Başkanlık Kararnamesi kapsamında İran'ın sıvı yakıtlı balistik füze geliştirme merkezi olan Shahid Hemmat Industrial Group (SHIG) ile bağlantılı üç kişi ve dört kuruluş da yaptırım listesine eklendi.
Başkanlık Kararnamesi, balistik füzelerin geliştirilmesini kolaylaştırmak için SHIG’e yardım ettikleri ve konvansiyonel silahların transferine ve bulundurulmasına karıştıkları gerekçesiyle AEOI ve İran Füze Örgütü’nü de hedef alıyor.
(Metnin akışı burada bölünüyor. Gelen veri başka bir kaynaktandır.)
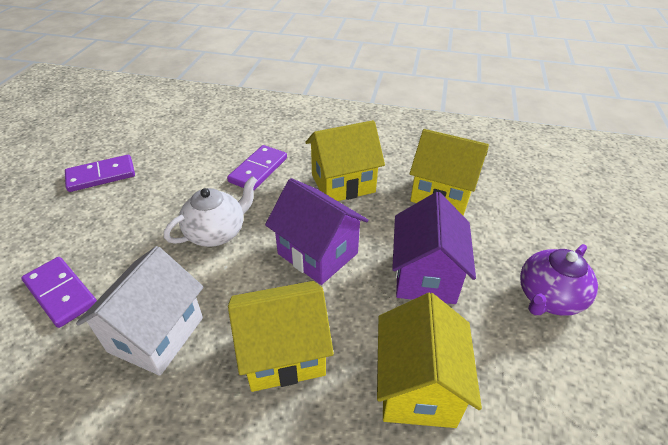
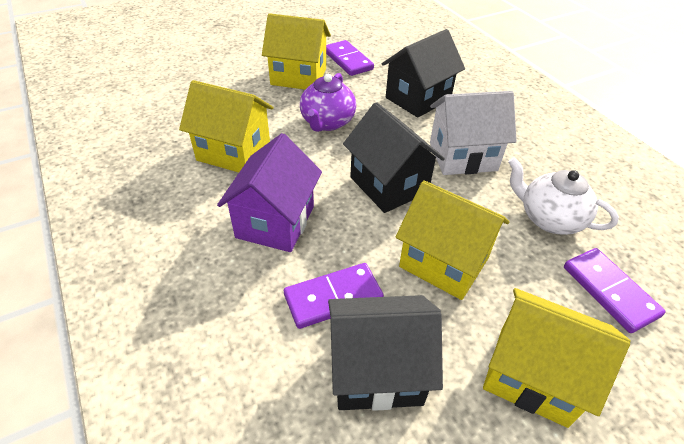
black house: 0 -> 3
purple house: 2 -> 1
ABD Başkanı Trump açıklamasına şöyle devam etti:
“İran rejimi, gizli nükleer silahlar arşivi hakkında sürekli yalan söylemiş ve uluslararası denetleyicilerin ilgili yerlere erişimini engelledi. Bu durum nükleer anlaşmanın derin kusurlarını ortaya çıkardı. Yaptırımlar, İran rejimine ve uluslararası toplumda İran'a karşı çıkmayı reddedenlere açık bir mesaj veriyor. Yönetimim, İran'ın nükleer, balistik füze ve konvansiyonel silahlara yönelik çabalarını durdurmak için elimizdeki her aracı kullanacaktır. İran rejimi, İran halkının istediği ve hak ettiği gibi kuvvetli ve refah bir İran istiyorsa, davranışlarını değiştirmelidir.”

ABD’li üst düzey yetkililerin ortak basın toplantısı
ABD Dışişleri Bakanlığı’nda düzenlenen ve Savunma Bakanı Mark Esper, Beyaz Saray Ulusal Güvenlik Danışmanı Mark O’Brien ve ABD’nin BM Daimi Temsilcisi Kelly Craft’ın da katıldığı ortak basın toplantısında Mike Pompeo, Trump yönetiminin, ‘dünyanın önde gelen terör sponsoru ve antisemitizm kaynağı İran'a karşı gerekli adımları atarak Ortadoğu ve tüm dünyada ölüm ve kaos yaymasını’ önlemek için ne gerekiyorsa yapacağını söyledi.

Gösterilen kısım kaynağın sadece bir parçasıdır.